The island’s unified spirit came out in full force five years ago to combat the Professional Tarpon Tournament Series, a nationally televised competition that brought scores of boats into Boca Grande Pass in pursuit of a covetable purse prize. Described by its host as “NASCAR on the water,” the tournament rankled local captains who feared it would destroy their treasured fishery.

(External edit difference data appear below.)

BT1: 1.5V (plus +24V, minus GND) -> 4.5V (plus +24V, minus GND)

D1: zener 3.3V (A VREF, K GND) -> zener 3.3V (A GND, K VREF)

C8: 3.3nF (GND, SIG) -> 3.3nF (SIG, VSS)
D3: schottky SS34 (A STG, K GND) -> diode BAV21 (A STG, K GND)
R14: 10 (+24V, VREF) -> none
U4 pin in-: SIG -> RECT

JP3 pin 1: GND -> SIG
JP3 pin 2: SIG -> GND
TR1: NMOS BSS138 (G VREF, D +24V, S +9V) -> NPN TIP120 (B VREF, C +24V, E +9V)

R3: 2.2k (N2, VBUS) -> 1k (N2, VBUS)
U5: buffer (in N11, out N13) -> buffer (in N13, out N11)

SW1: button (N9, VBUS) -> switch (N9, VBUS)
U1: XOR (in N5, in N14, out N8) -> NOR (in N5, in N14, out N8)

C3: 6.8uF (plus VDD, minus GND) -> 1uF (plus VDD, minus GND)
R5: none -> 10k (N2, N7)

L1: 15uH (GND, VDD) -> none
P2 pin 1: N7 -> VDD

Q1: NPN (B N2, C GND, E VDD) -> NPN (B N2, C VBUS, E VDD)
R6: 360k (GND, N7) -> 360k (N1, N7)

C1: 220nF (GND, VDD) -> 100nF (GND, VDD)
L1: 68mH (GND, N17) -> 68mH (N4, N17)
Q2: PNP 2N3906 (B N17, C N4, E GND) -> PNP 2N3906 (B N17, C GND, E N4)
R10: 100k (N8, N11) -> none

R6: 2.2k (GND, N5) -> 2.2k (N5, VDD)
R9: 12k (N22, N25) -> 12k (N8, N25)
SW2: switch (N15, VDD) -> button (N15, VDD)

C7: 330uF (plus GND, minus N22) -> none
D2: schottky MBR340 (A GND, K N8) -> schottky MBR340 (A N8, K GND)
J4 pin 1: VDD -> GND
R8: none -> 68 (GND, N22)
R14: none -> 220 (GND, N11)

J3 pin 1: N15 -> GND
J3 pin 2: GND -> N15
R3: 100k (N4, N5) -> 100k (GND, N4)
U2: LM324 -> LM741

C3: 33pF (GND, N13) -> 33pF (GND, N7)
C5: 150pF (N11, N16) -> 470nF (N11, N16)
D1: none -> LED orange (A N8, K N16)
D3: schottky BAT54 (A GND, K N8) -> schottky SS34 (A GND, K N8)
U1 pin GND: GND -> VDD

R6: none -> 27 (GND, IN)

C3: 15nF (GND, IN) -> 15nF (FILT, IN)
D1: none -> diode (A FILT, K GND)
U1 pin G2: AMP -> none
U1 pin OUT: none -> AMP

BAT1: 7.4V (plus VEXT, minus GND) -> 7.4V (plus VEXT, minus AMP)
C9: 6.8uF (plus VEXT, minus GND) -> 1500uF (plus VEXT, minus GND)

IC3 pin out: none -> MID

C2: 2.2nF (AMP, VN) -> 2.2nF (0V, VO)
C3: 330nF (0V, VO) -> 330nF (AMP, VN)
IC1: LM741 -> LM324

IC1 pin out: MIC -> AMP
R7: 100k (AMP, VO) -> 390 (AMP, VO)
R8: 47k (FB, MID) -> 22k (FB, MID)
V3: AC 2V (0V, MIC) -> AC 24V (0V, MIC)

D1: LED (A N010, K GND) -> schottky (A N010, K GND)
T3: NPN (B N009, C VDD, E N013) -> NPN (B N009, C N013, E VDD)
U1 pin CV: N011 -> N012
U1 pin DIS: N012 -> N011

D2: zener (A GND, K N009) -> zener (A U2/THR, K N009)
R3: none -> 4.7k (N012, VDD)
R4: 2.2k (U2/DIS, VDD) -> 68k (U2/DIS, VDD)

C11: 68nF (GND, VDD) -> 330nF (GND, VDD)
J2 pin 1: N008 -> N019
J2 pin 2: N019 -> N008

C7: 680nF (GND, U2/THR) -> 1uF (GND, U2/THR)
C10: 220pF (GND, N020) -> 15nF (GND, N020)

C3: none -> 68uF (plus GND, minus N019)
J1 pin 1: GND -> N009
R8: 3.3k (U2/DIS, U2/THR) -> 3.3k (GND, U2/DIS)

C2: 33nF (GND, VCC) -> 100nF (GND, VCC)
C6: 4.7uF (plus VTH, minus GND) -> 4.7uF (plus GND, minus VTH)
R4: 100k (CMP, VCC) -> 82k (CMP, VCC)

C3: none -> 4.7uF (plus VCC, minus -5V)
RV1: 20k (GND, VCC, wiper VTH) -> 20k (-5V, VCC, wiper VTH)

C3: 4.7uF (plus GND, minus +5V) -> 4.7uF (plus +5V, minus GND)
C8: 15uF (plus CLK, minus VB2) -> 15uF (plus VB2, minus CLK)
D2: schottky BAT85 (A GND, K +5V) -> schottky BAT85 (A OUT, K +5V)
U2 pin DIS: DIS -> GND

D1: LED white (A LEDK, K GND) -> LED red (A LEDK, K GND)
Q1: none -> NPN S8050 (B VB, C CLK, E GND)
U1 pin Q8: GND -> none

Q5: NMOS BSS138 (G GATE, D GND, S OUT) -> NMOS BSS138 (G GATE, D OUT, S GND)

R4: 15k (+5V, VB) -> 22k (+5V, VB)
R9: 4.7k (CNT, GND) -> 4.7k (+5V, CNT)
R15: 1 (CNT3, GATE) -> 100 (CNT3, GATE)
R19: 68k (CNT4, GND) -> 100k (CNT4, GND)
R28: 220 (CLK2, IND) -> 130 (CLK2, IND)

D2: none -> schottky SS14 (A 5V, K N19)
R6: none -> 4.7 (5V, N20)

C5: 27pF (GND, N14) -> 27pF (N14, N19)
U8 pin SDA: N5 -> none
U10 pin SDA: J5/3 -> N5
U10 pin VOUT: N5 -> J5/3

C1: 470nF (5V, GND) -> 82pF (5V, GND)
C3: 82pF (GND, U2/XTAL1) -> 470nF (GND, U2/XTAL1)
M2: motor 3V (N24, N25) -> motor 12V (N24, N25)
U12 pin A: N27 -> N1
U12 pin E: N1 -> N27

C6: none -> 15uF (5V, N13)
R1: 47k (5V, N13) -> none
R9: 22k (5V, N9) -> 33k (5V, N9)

“It was a reality show—complete with girls in skimpy bikinis—masquerading as a sporting event,” says Futch, one of the tournament’s most vocal opponents. His outrage stemmed from a fishing technique that the Florida Fish and Wildlife Conservation Commission later banned from use in Boca Grande. Many Professional Tarpon Tournament Series contestants used artificial lures that snagged tarpons rather than requiring the fish to bite, frequently killing them.

“Tarpon were floating belly-up on the beach left and right,” Wheeler says. “It was awful.”

A group of local guides formed a nonprofit, Save the Tarpon, that called out tournament officials and sponsors. A costly and contentious legal battle ensued between Save the Tarpon and Silver King Entertainment LLC, which hosted Professional Tarpon Tournament Series , but the Boca Grande fishermen prevailed. The tournament ceased in 2016, and the FWC passed several regulations to protect tarpons, including redrawing the boundaries within which certain gear can be used. Now, the fish’s main predators are sharks, and the captains’ livelihood is secure for the foreseeable future.

Futch intends to continue guiding for as long as he can. “Aviation put my kids through college, but this is my birthright and my passion,” he says, while making last-minute repairs to Sitarah before the upcoming season. “There’s nothing more satisfying than helping someone catch their first tarpon.”

Wheeler, on the other hand, finds retirement just out of reach. “I’ve been trying to quit for years,” he says. “But my favorite clients keep coming back and asking for me. How can I tell them no?”